Cersei’s breath hitched, once, and then went deep, steady. It felt to Eli like the moment a tight knot offers and slides loose under patient fingers.
“Again,” Cersei said as soon as her feet touched down to find the ground still solid, her voice firm enough to pass inspection, her fingers trailing lazy shapes in the water. “I want to do it again.” Her mouth tilted. “I intend to be very good at this.”
Eli laughed, quiet with relief. “Yes, Your Grace,” she said. “We’ll do it again.”
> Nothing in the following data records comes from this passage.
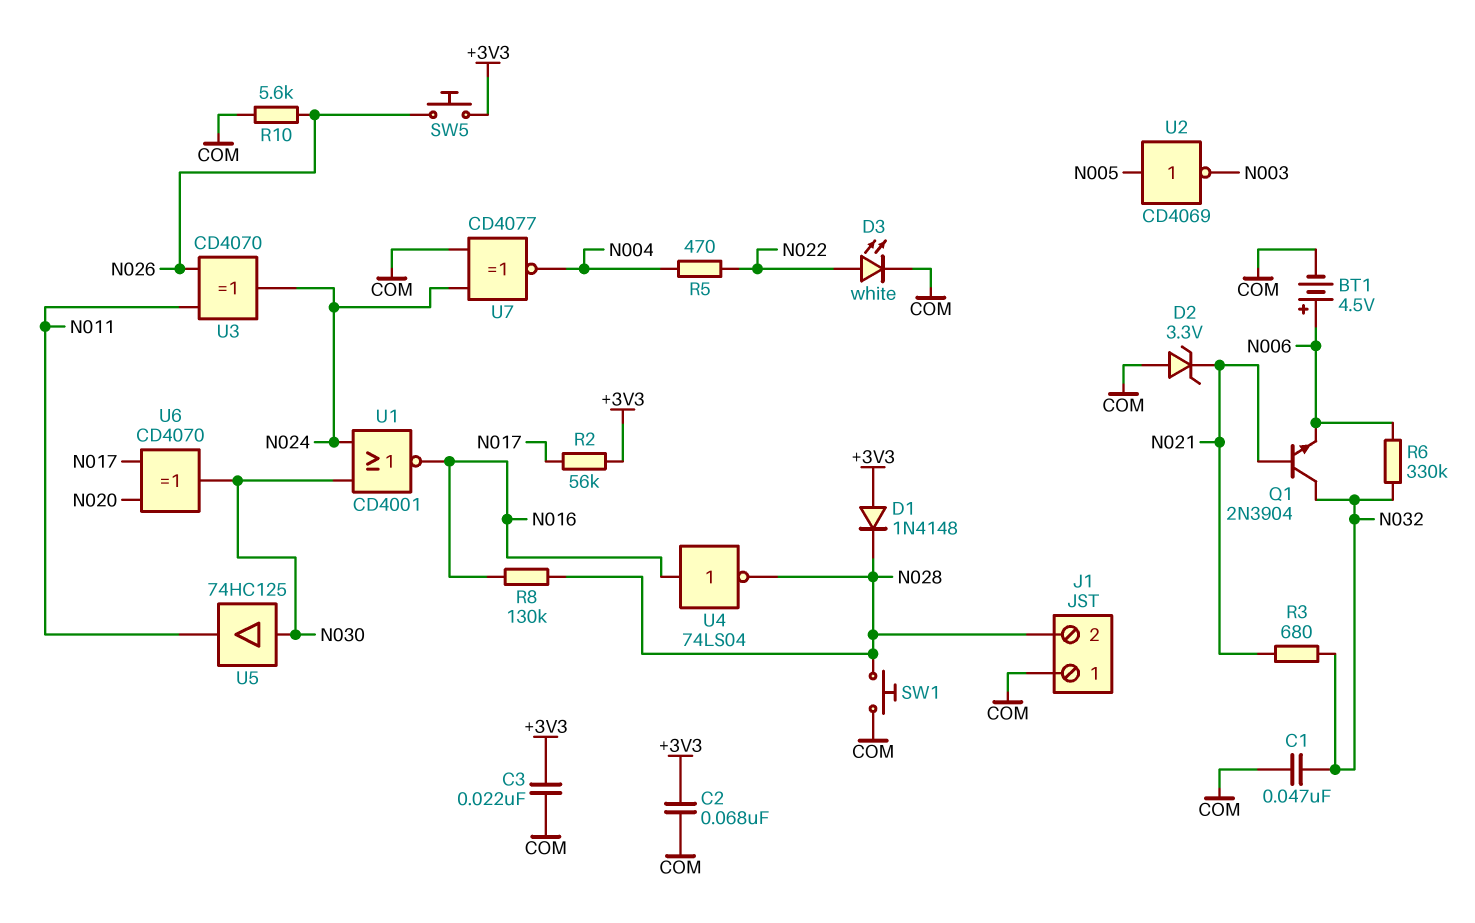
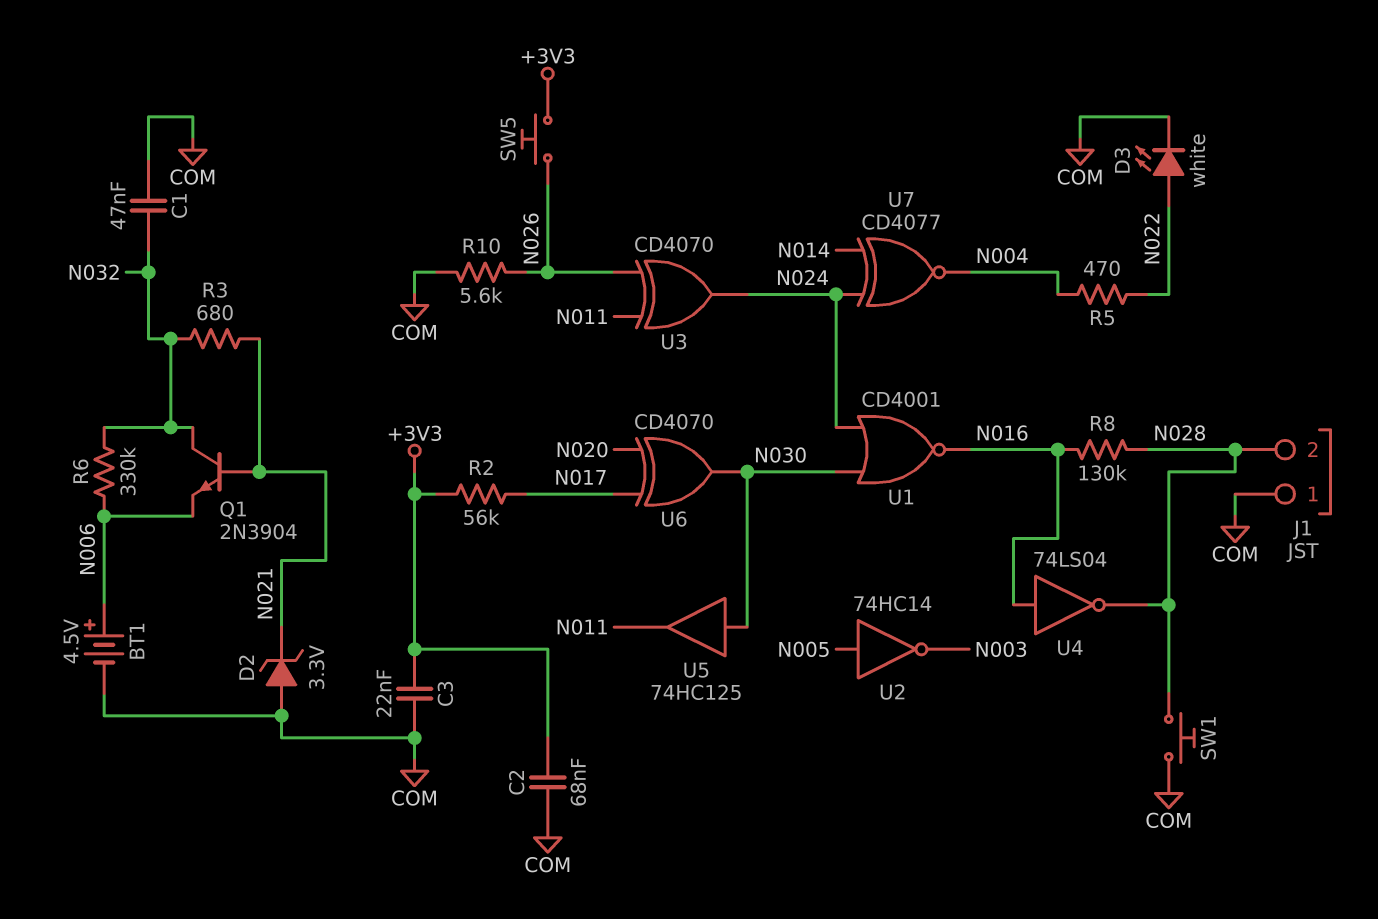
D1: diode 1N4148 (A +3V3, K N028) -> none
U2: NOT CD4069 (in N005, out N003) -> NOT 74HC14 (in N005, out N003)
U7: XNOR CD4077 (in COM, in N024, out N004) -> XNOR CD4077 (in N014, in N024, out N004)

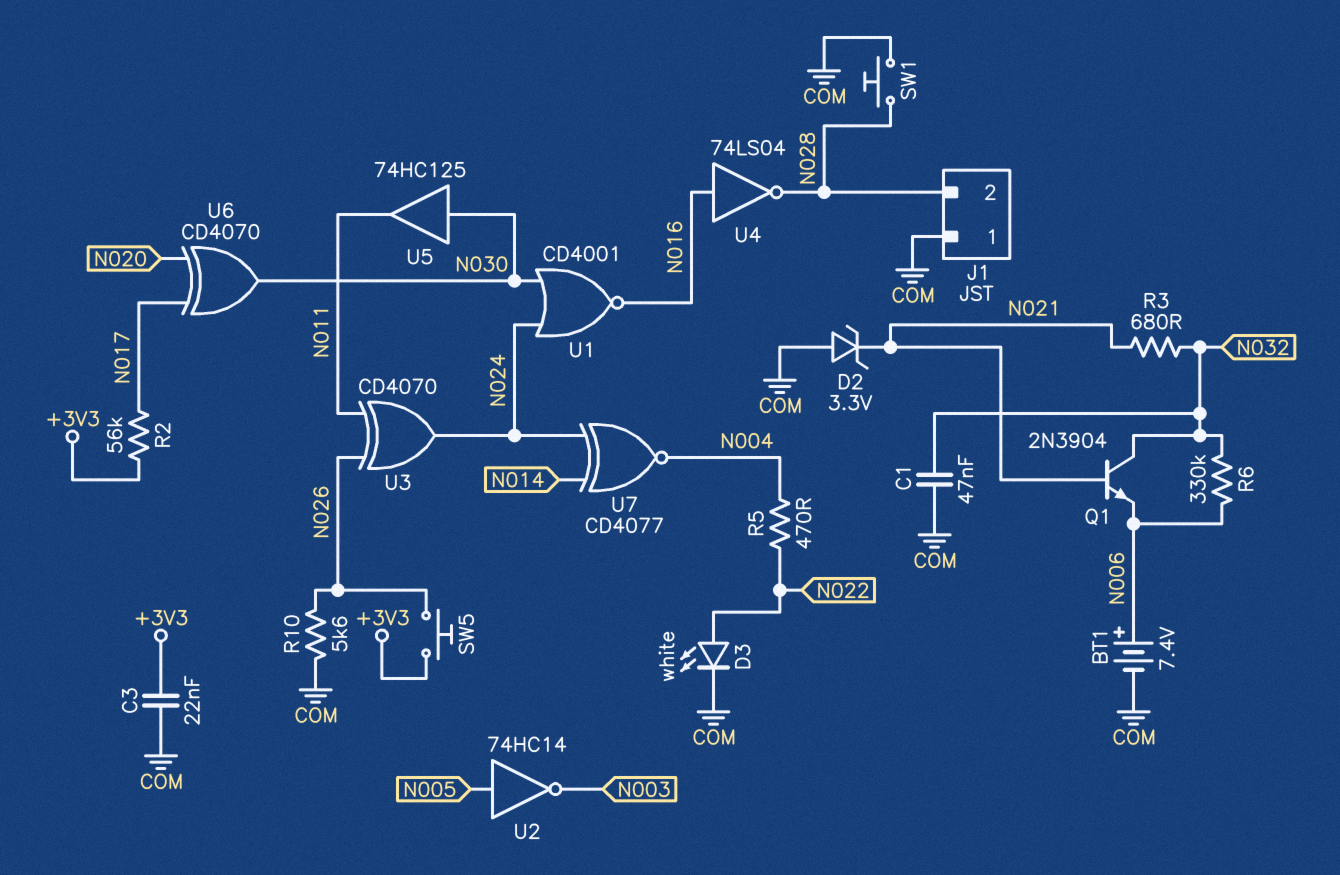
BT1: 4.5V (plus N006, minus COM) -> 7.4V (plus N006, minus COM)
C2: 68nF (+3V3, COM) -> none
R8: 130k (N016, N028) -> none

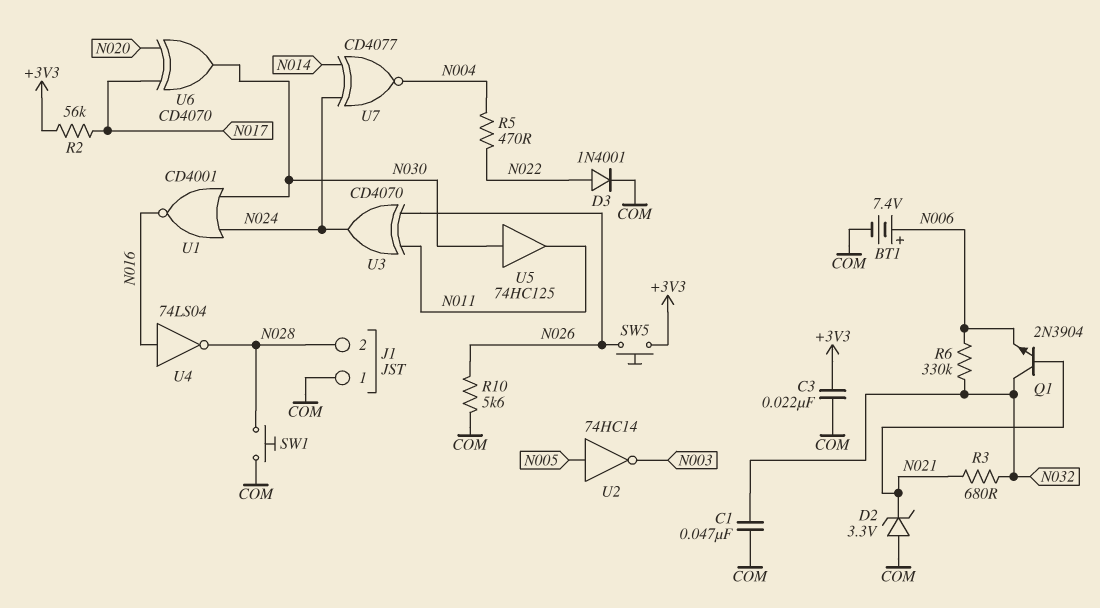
D3: LED white (A N022, K COM) -> diode 1N4001 (A N022, K COM)

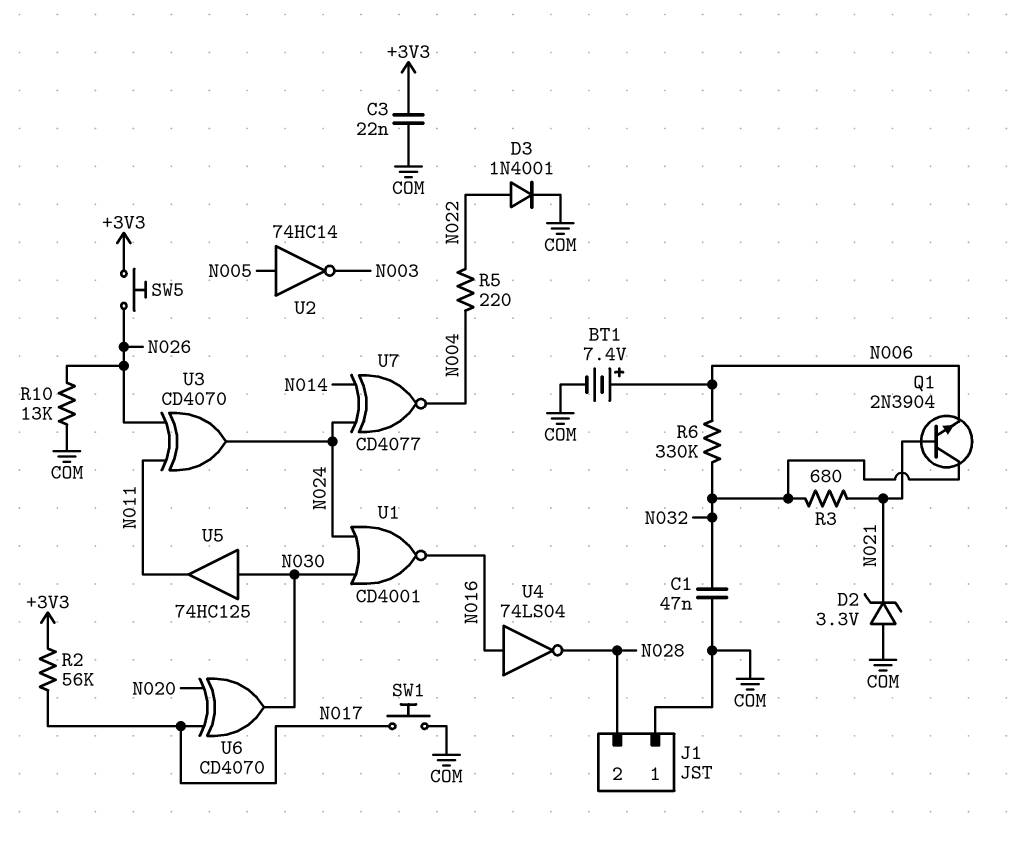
R5: 470 (N004, N022) -> 220 (N004, N022)
R10: 5.6k (COM, N026) -> 13k (COM, N026)
SW1: button (COM, N028) -> button (COM, N017)

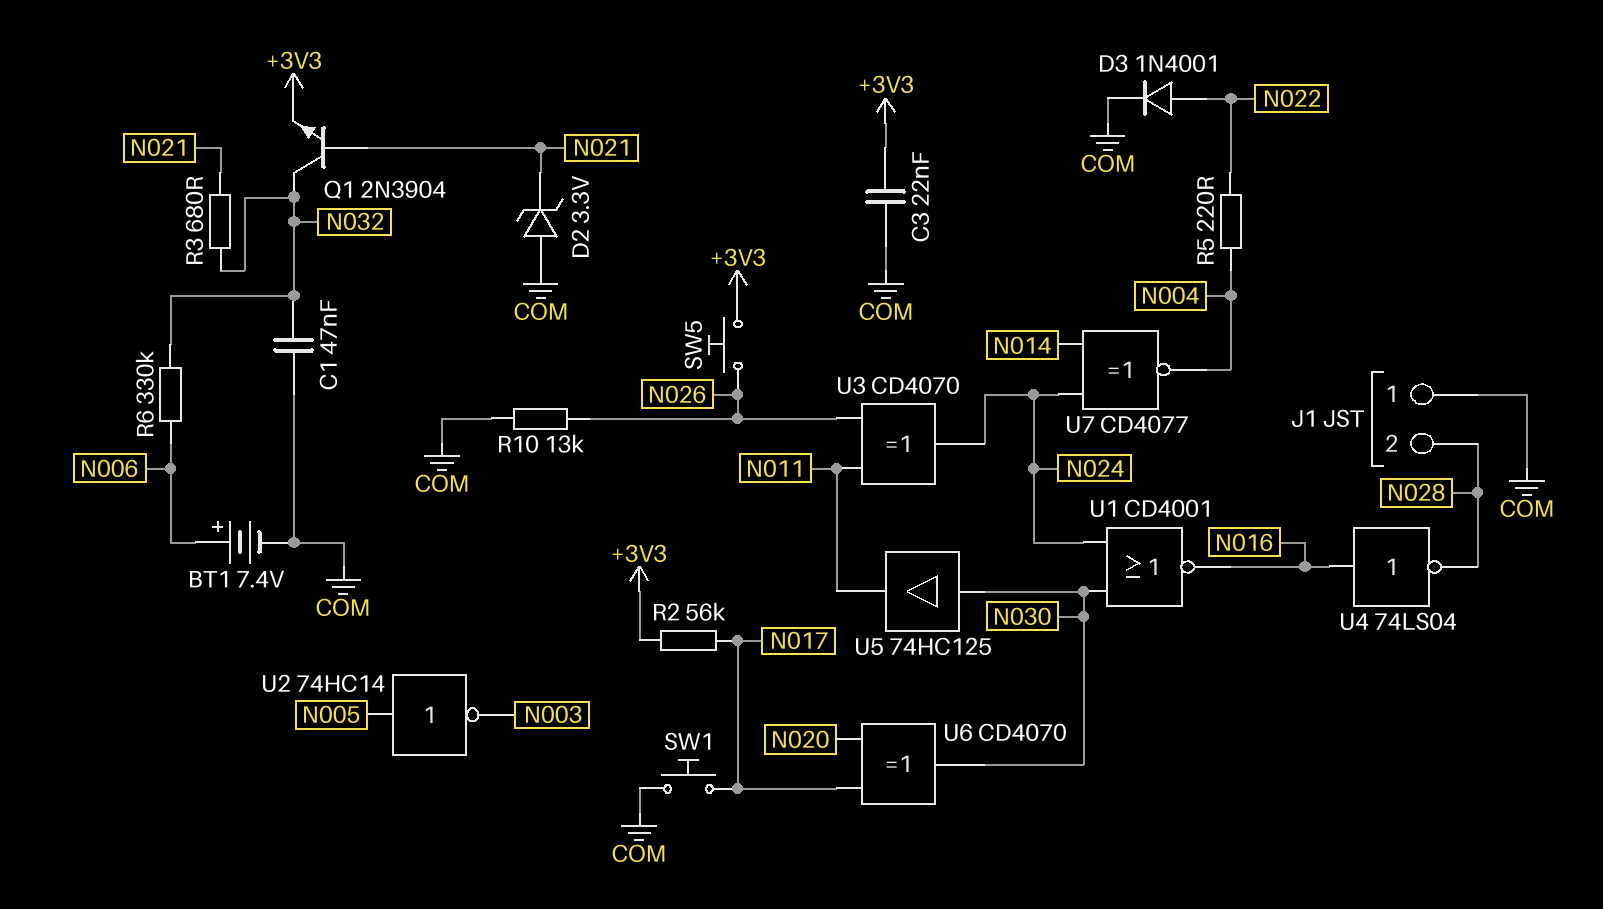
Q1: NPN 2N3904 (B N021, C N032, E N006) -> NPN 2N3904 (B N021, C N032, E +3V3)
They did, until the sun moved a little and the bay changed from tin to silk, until Myrcella grew bold enough to float beside them, until Tommen announced he would never drown because he was part fish, which Cersei deemed acceptable provided he didn’t get scales on the rugs. They did, until the queen could close her eyes and let herself be held, not by a person who might throw her, not by a father who measured love by obedience, but by the plain, stubborn fact of the world: that some things carry you, if you let them.
Much later, when the guards pretended not to watch and the heat let go of the day at last, Cersei touched Eli’s wrist as they waded in. It was nothing. It was everything. It said: I chose, and you stayed. Eli held the ghost of that touch all the way up the steps, past the scent of rosemary and hot stone, through the corridors where shadows laddered the walls. The keep would close around them again; the armor and the iron and the sharp, exhausted choices. But the water had learned the shape of Cersei Lannister, as Eli had learned the shape of her courage, and for a few bright hours something heavy had floated.